先ごろ外山が亡くなり、名著としてまた脚光を浴びている作品。

日本の教育はグライダー型の人間を育てるための教育、これを変革して飛行機型人間を生み出す教育にせねばならないと力説する。

 グライダーの練習に、エンジンのついた飛行機が混ざっていてはいけない。ひっぱられるままに、どこまでも従順についてゆくことが求められる。勝手に飛び上がるのは規律違反。
こんな人間は排除せねばならない。ひたすら、先生の教えることを記憶し受け入れる教育。
知識詰め込み型が日本的教育。

 これに対して、自分の力で空を飛ぶ飛行機を造ってみようとする人間を育てるのが飛行機型教育。個人の能力を発揮させるための教育である。

 この考えは、耳にすると一瞬その通りと思う。

しかし、ゆっくり歴史を振り返りながら考えなおすと、世界を変革するような発明を行う人は極めてまれ。殆どの人間は、知識を詰め込まれながら、社会へでてゆく人間である。何か新しいことを発明したとしても、すでに解明済の内容が殆ど。つまり変革者というのは何百万人に一人いるかどうかの確率。

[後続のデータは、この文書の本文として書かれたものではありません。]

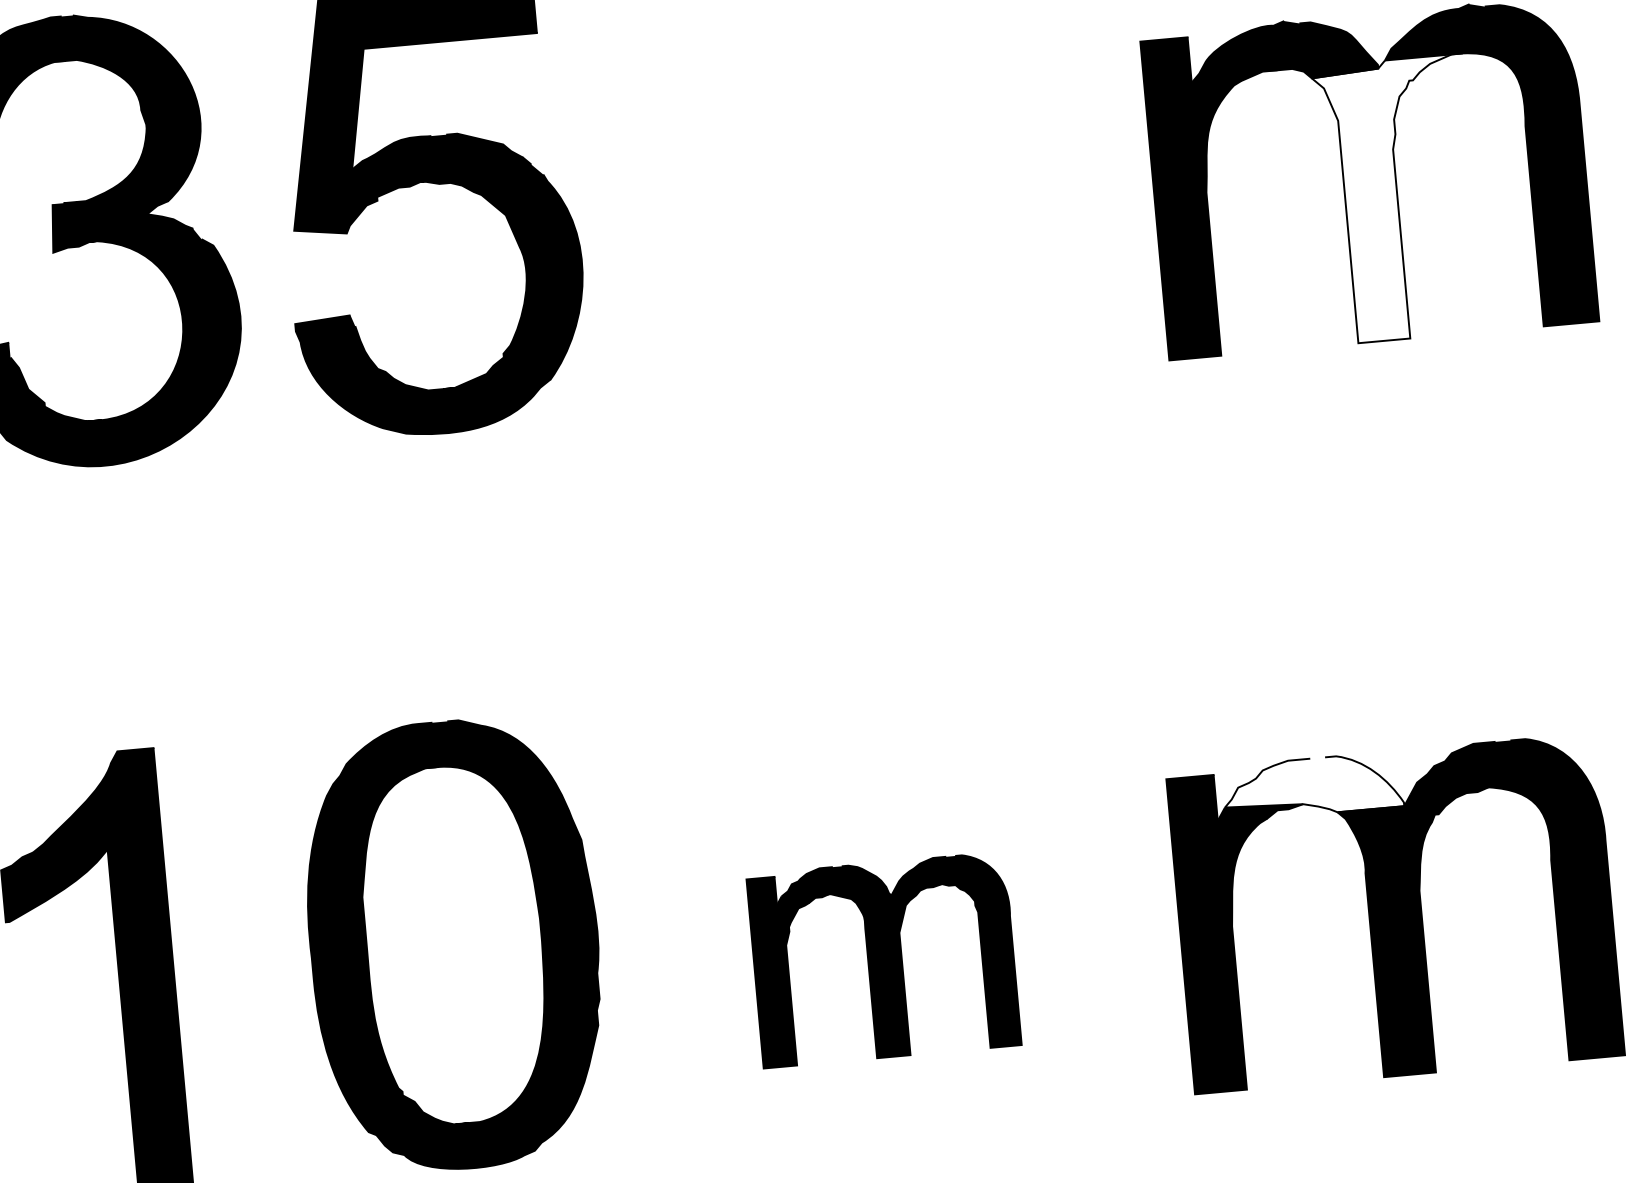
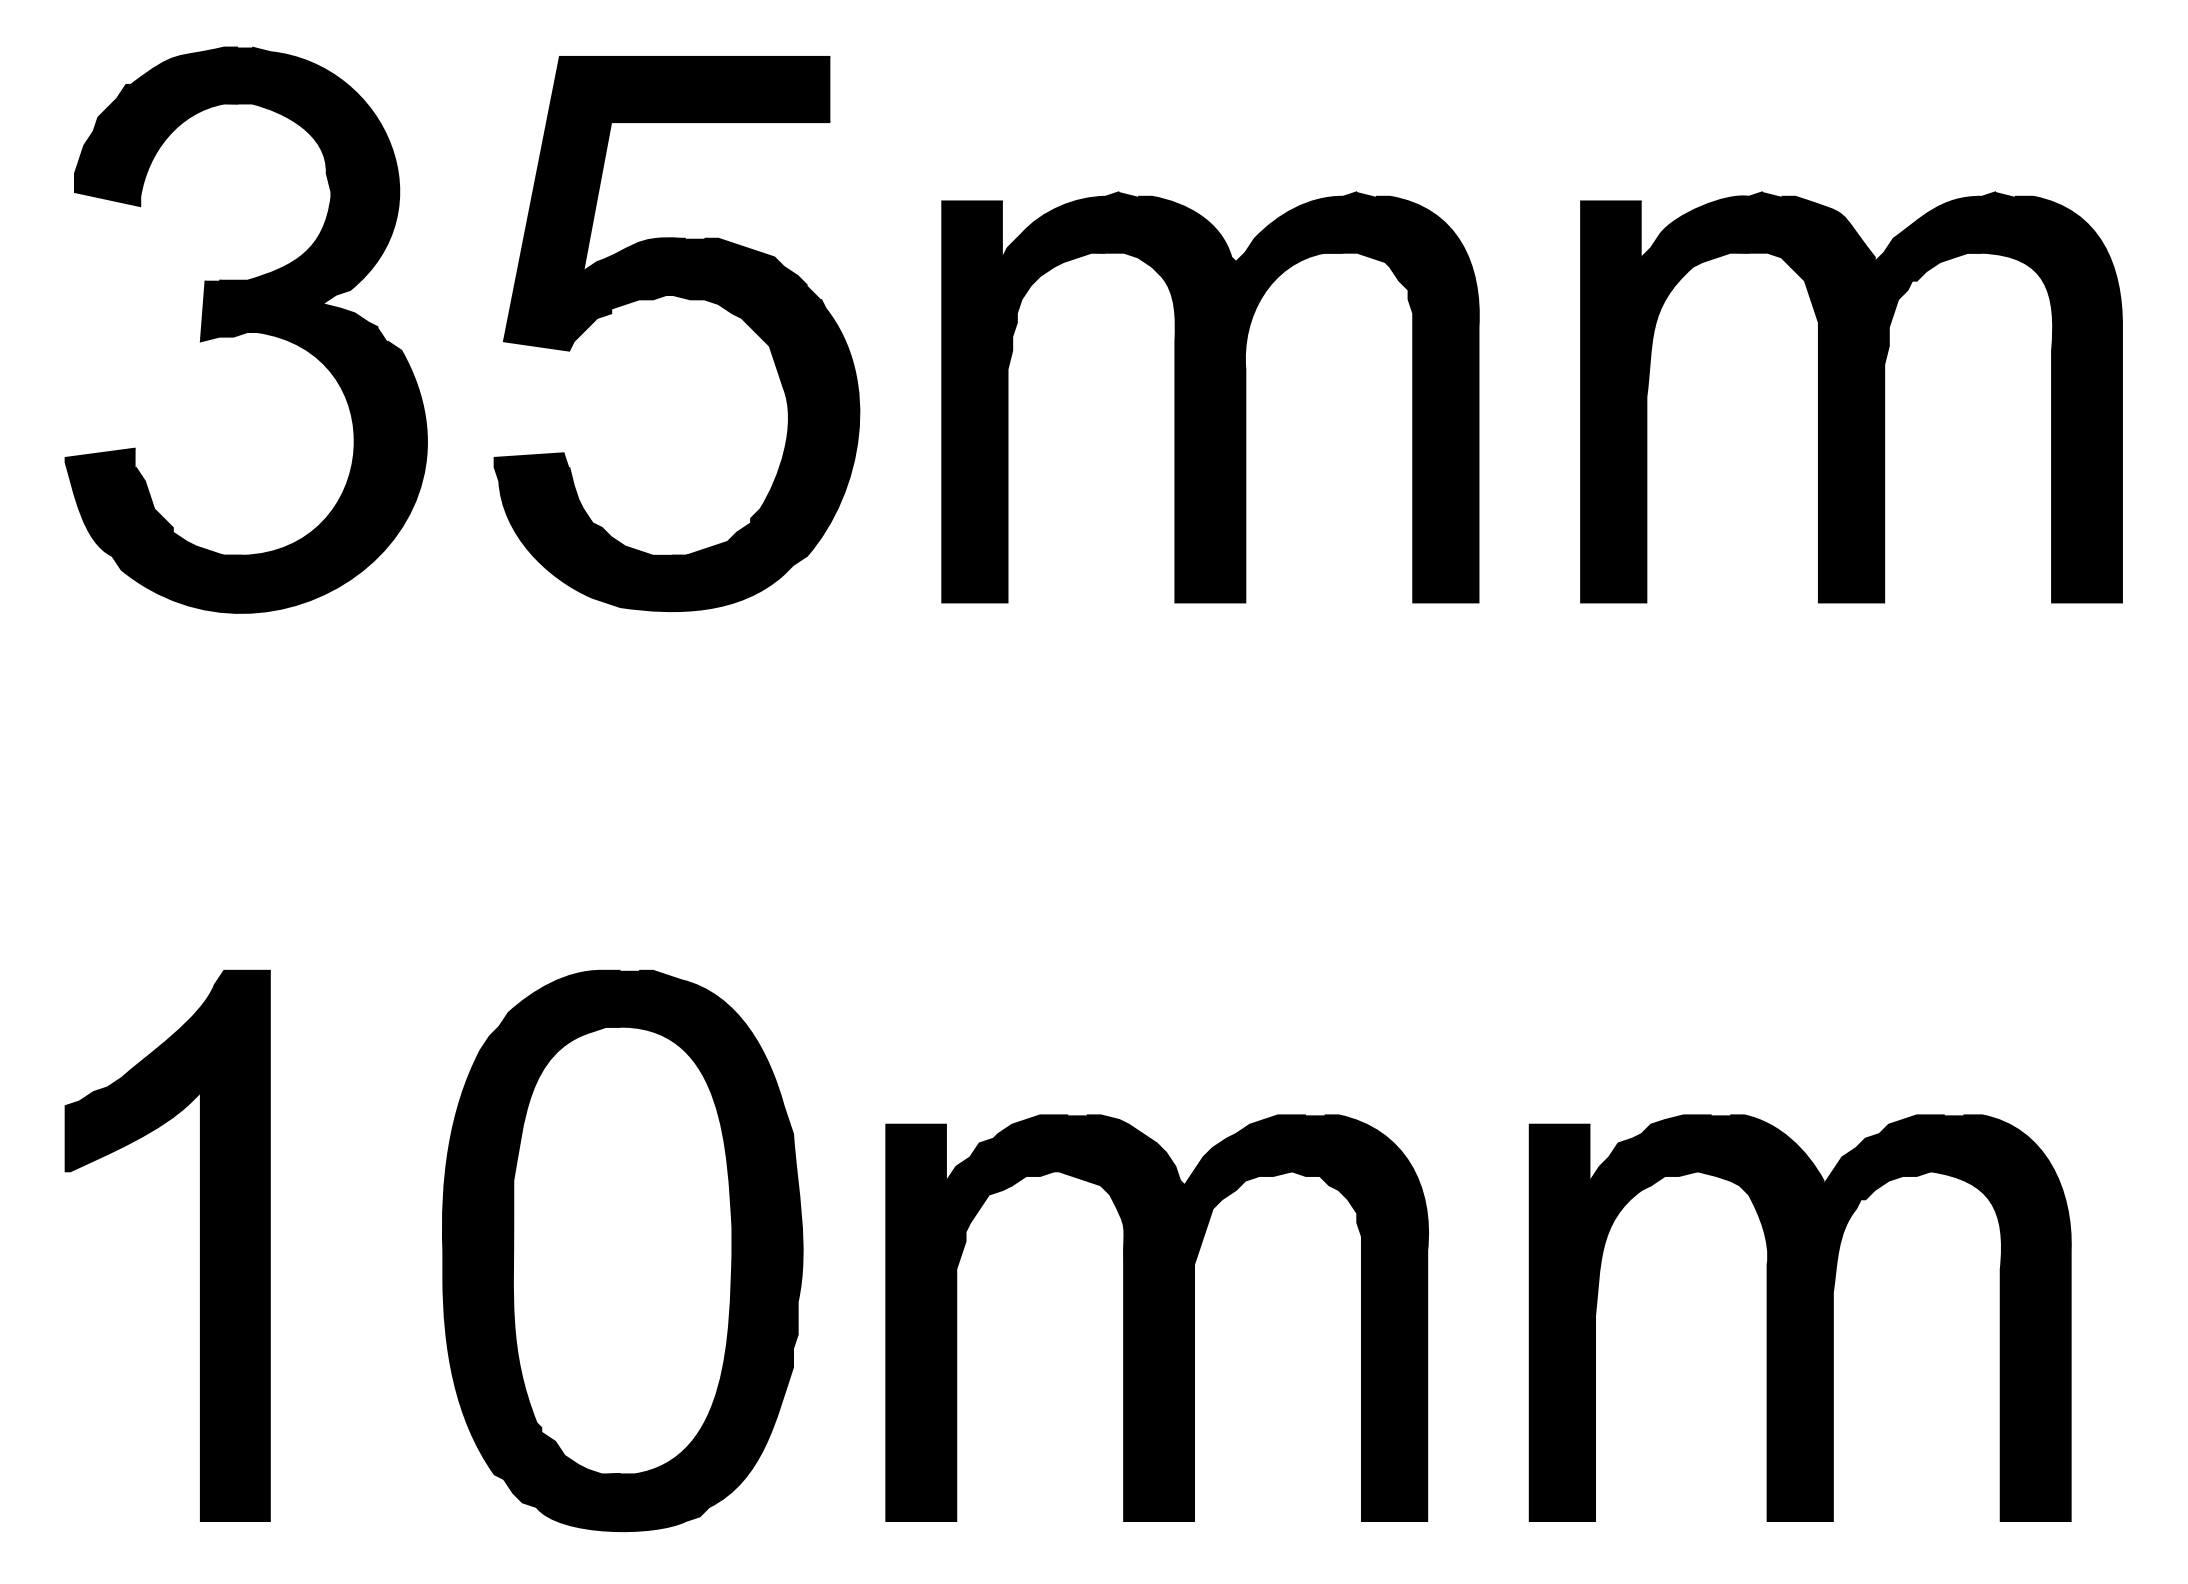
fill: (1399, 199) -> (1886, 427), added
part: (859, 224) -> (1210, 397), added
fill: (1312, 786) -> (1711, 1150), added
part: (883, 959) -> (1156, 1317), size x1.67

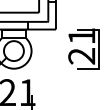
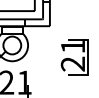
part: (83, 48) -> (74, 57), moved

 だから教育は多く知識を持ち、常識的な人間を作り上げることが社会にとっては重要なのである。

 この作品を書いている外山にしても、社会を一変するような発明を創造しているわけでは無いし、また教育者として創造的人間を造っているわけでない。

 しかし、創造的人間を発見し、その人に見合った教育はせねばならない。その発見は若年になればなるほど難しい。創造的人間を育成する教育は大学が受け持つべきだと思う。ノーベル賞受賞の中山教授が作られるのは大学である。
 今のノーベル賞受賞は一人では成しえない。そのバックに多くの従順な人たちがいることによって実現される。